I'll take a model specialized in web scraping. Give me one trained on generating report and documentation templates (I'd commit felonies for one which could spit out a near-conplete report for SSRS).

Models trained for specific helpdesk tasks ("install a printer", "grant this user access to these services with this permission level").

A model for analyzing network traffic and identifying specific patterns.

None of these things should require titanic models nearing trillions of parameters.

furyofantares|8 months ago

This is extremely theorycrafted but I see this as an excellent thing driving AI forward, not holding it back.

I suspect a large part of the reason we've had many decades of exponential improvements in compute is the general purpose nature of computers. It's a narrow set of technologies that are universally applicable and each time they get better/cheaper they find more demand, so we've put an exponentially increasing amount of economical force behind it to match. There needed to be "plenty of room at the bottom" in terms of physics and plenty of room at the top in terms of software eating the world, but if we'd built special purpose hardware for each application I don't think we'd have seen such incredible sustained growth.

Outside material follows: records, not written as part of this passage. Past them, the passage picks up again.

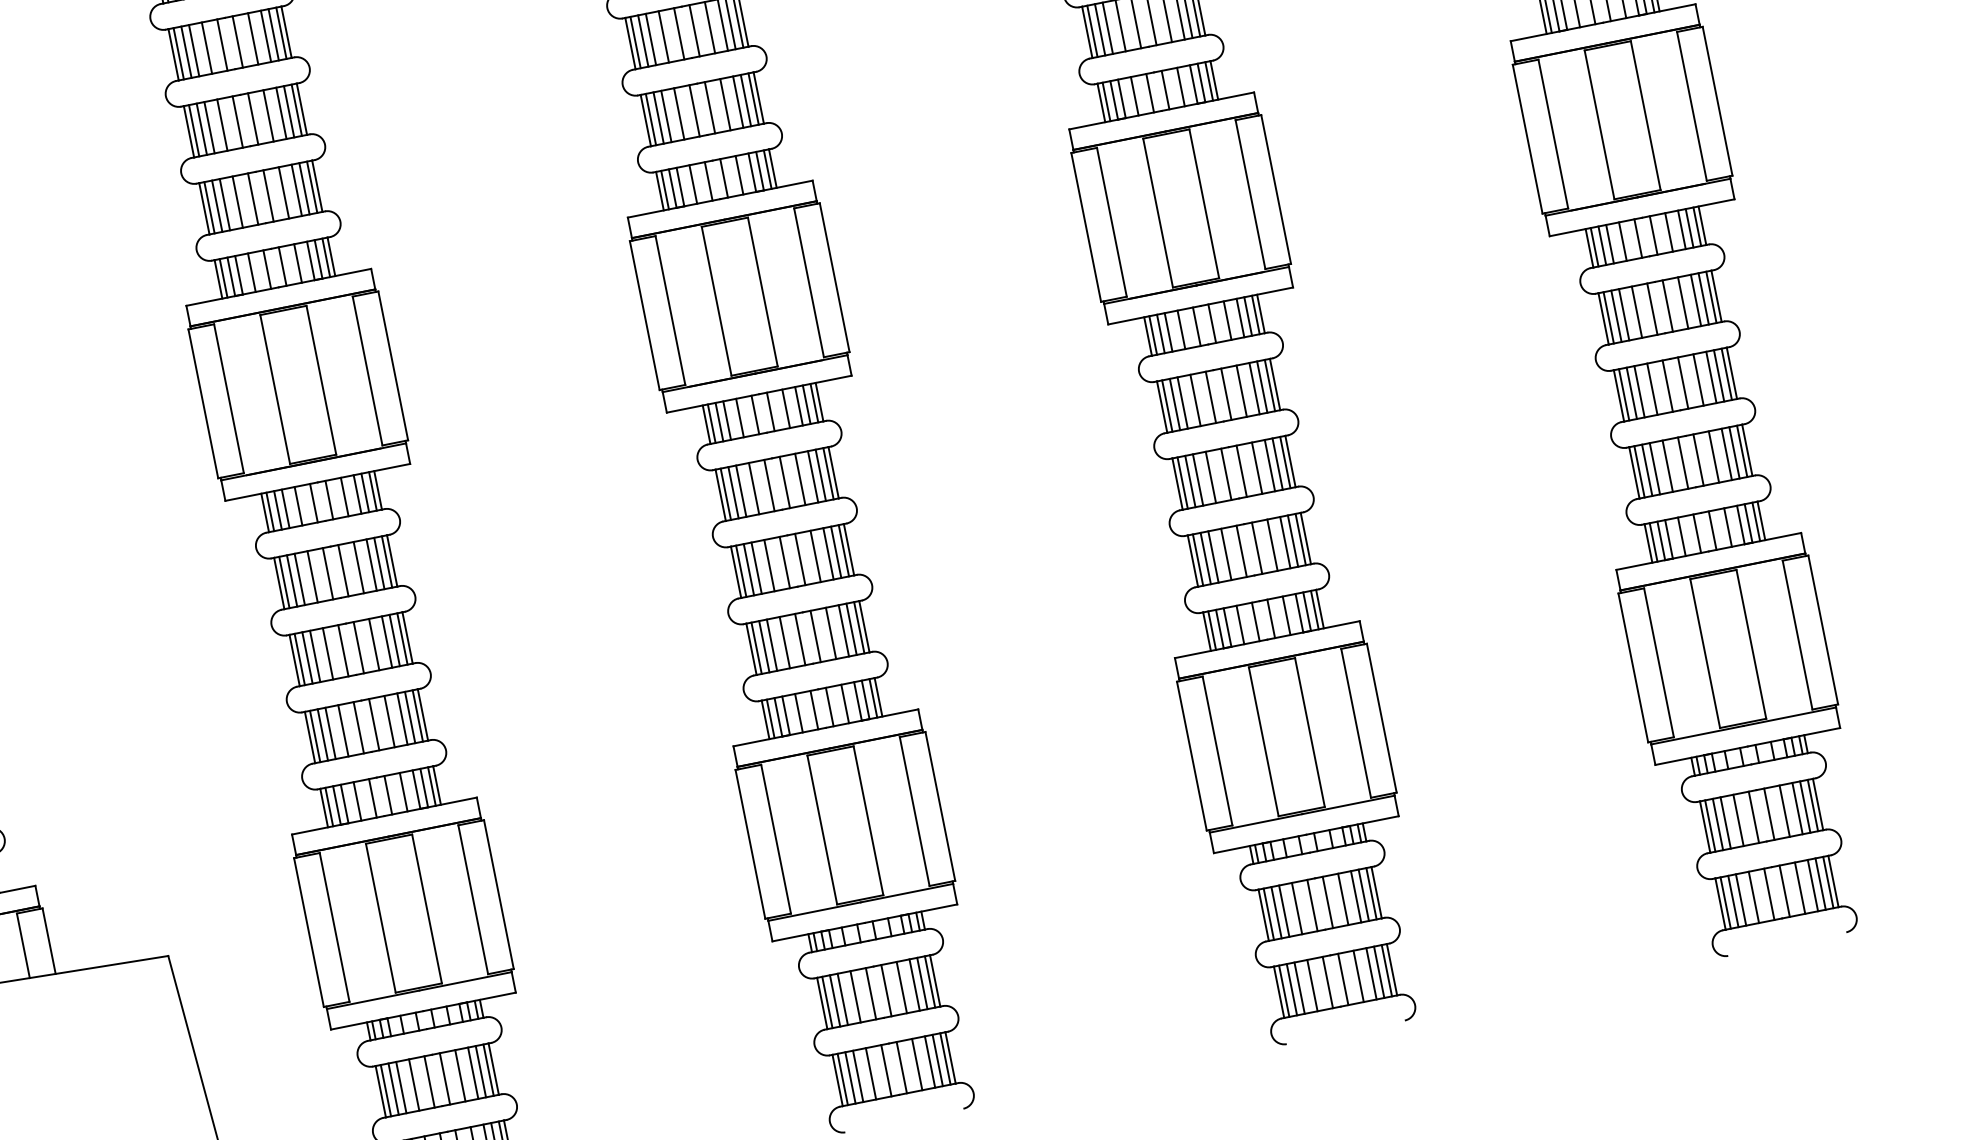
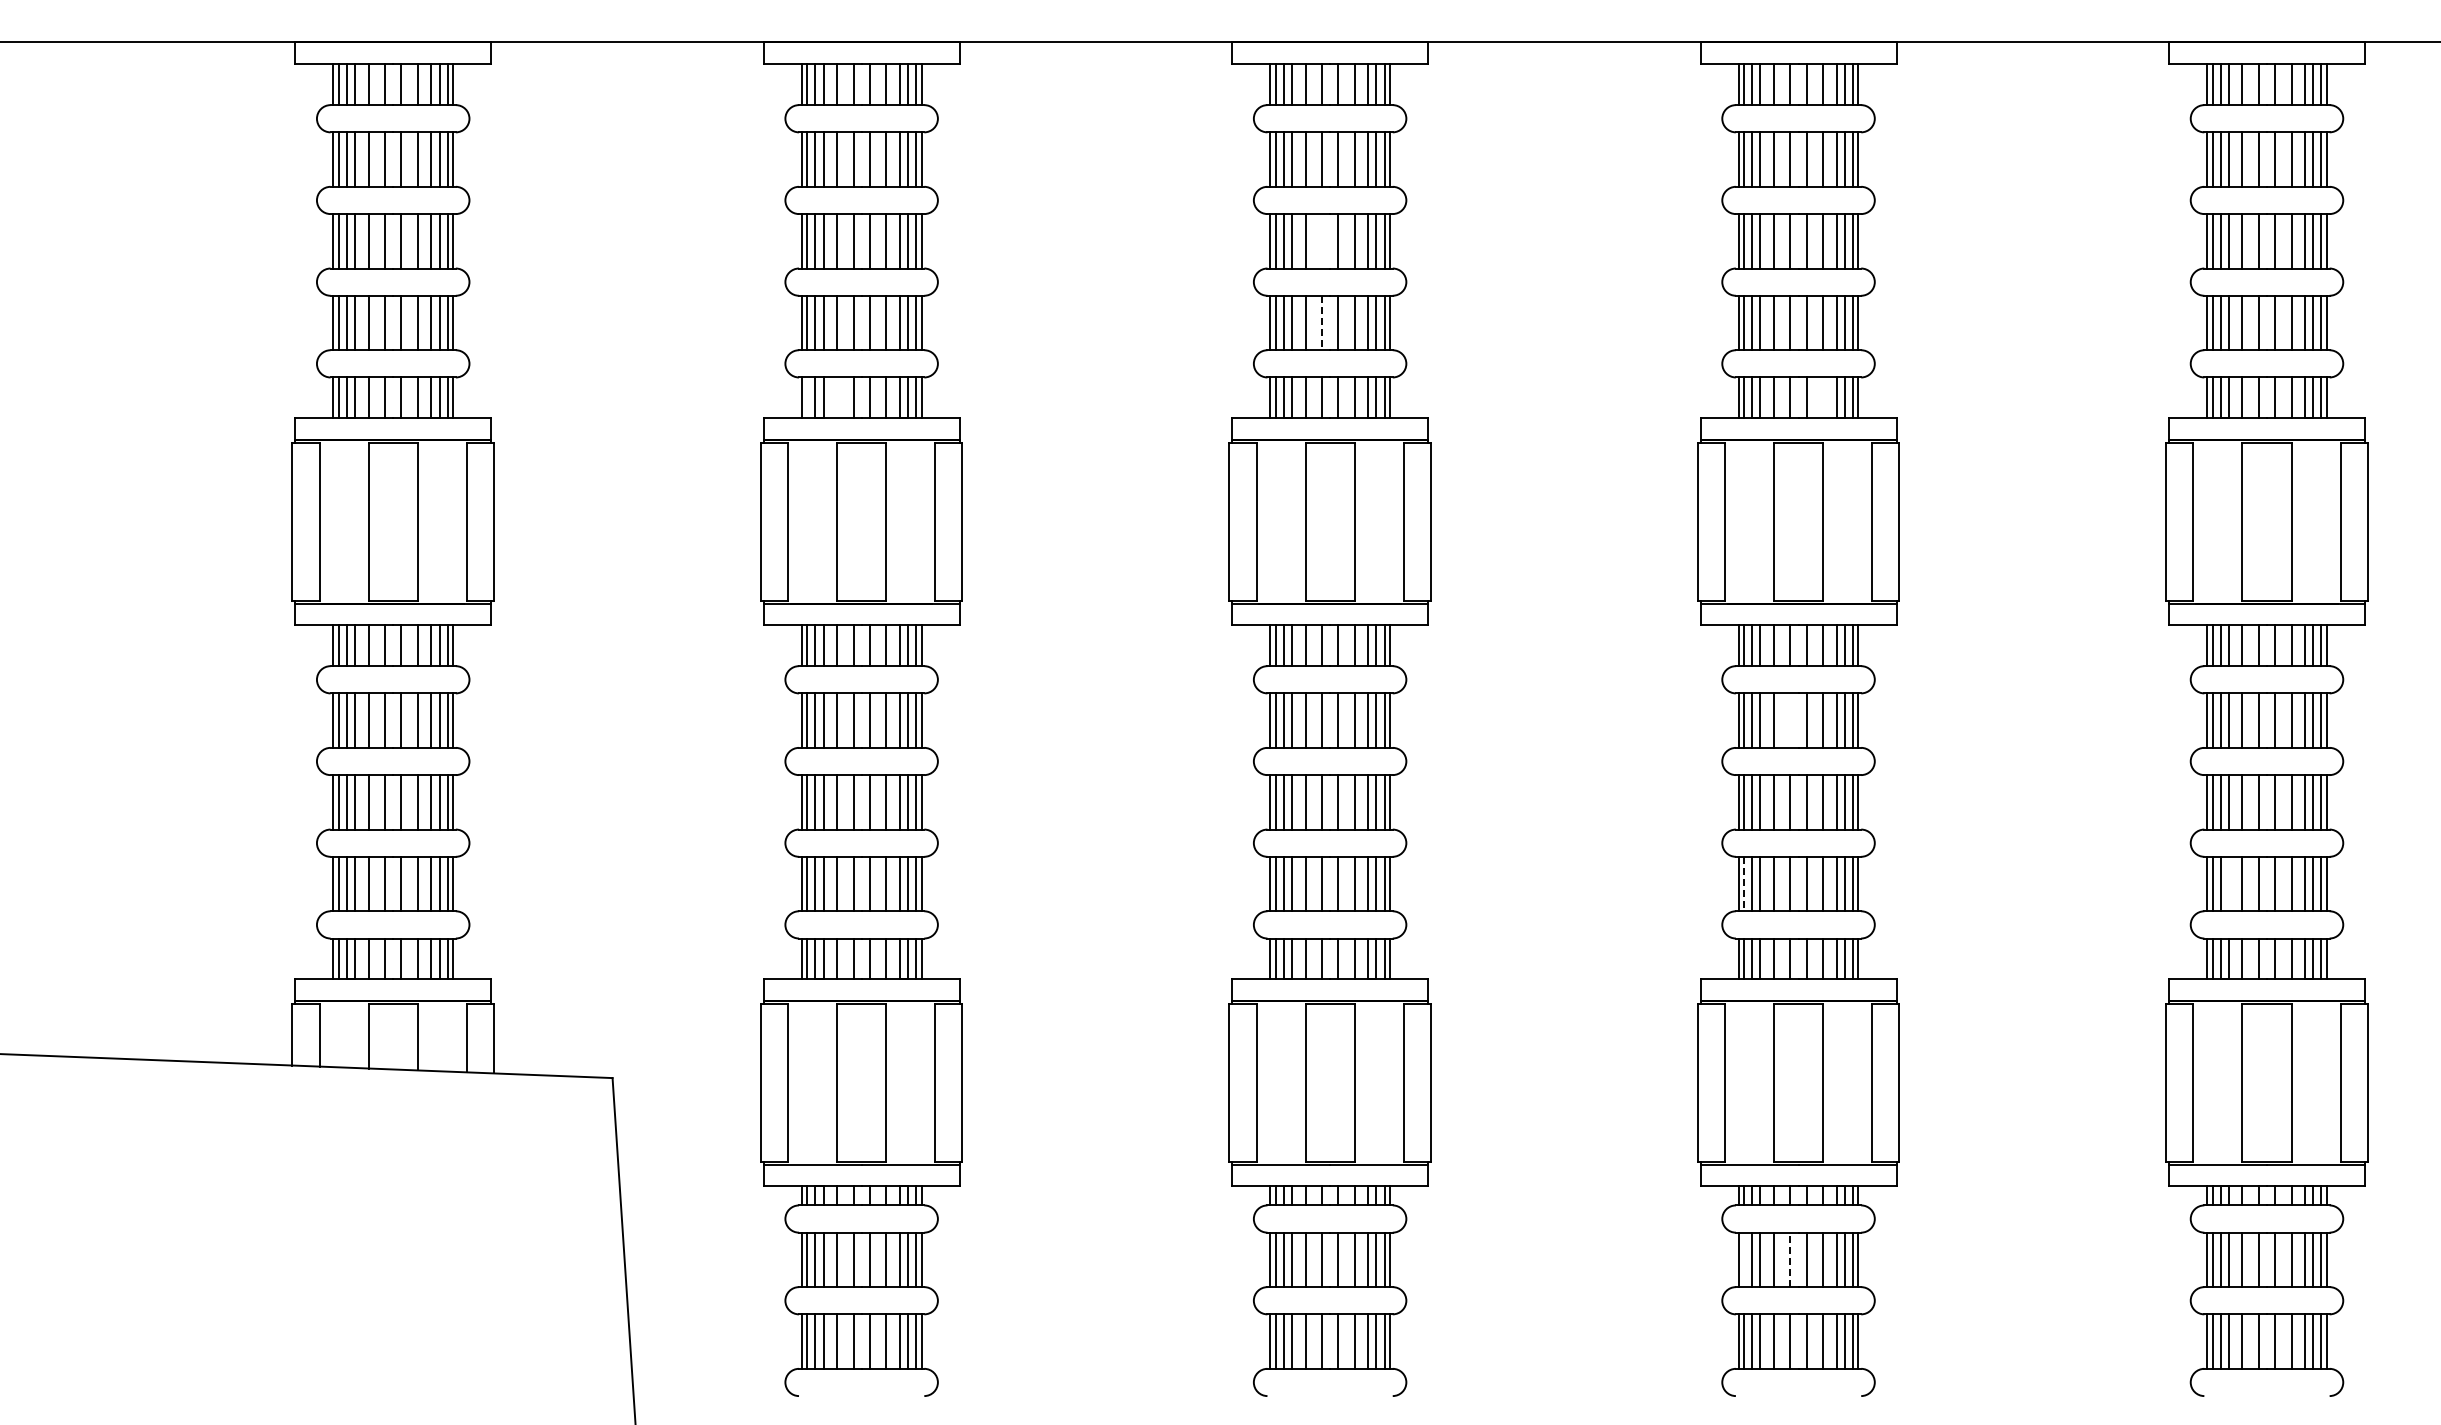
line: (678, 34) -> (1321, 241), removed
line: (1181, 86) -> (1823, 397), removed
line: (694, 111) -> (1321, 323), solid -> dashed
line: (252, 272) -> (837, 397), removed
line: (223, 277) -> (807, 397), removed
line: (1211, 397) -> (1790, 720), removed
line: (1654, 468) -> (2228, 883), removed
line: (1198, 560) -> (1744, 884), solid -> dashed
line: (1312, 905) -> (1790, 1259), solid -> dashed
line: (1269, 913) -> (1744, 1259), removed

I see neural networks and even LLMs as being potentially similar. They're general purpose, a small set of technologies that are broadly applicable and, as long as we can keep making them better/faster/cheaper, they will find more demand, and so benefit from concentrated economic investment.

fnord123|8 months ago

They aren't arguing against LLMs They are arguing against their toaster's LLM to make the perfect toast from being trained on the tax policies of the Chang Dynasty.

cruffle_duffle|8 months ago

That’s just machine learning though!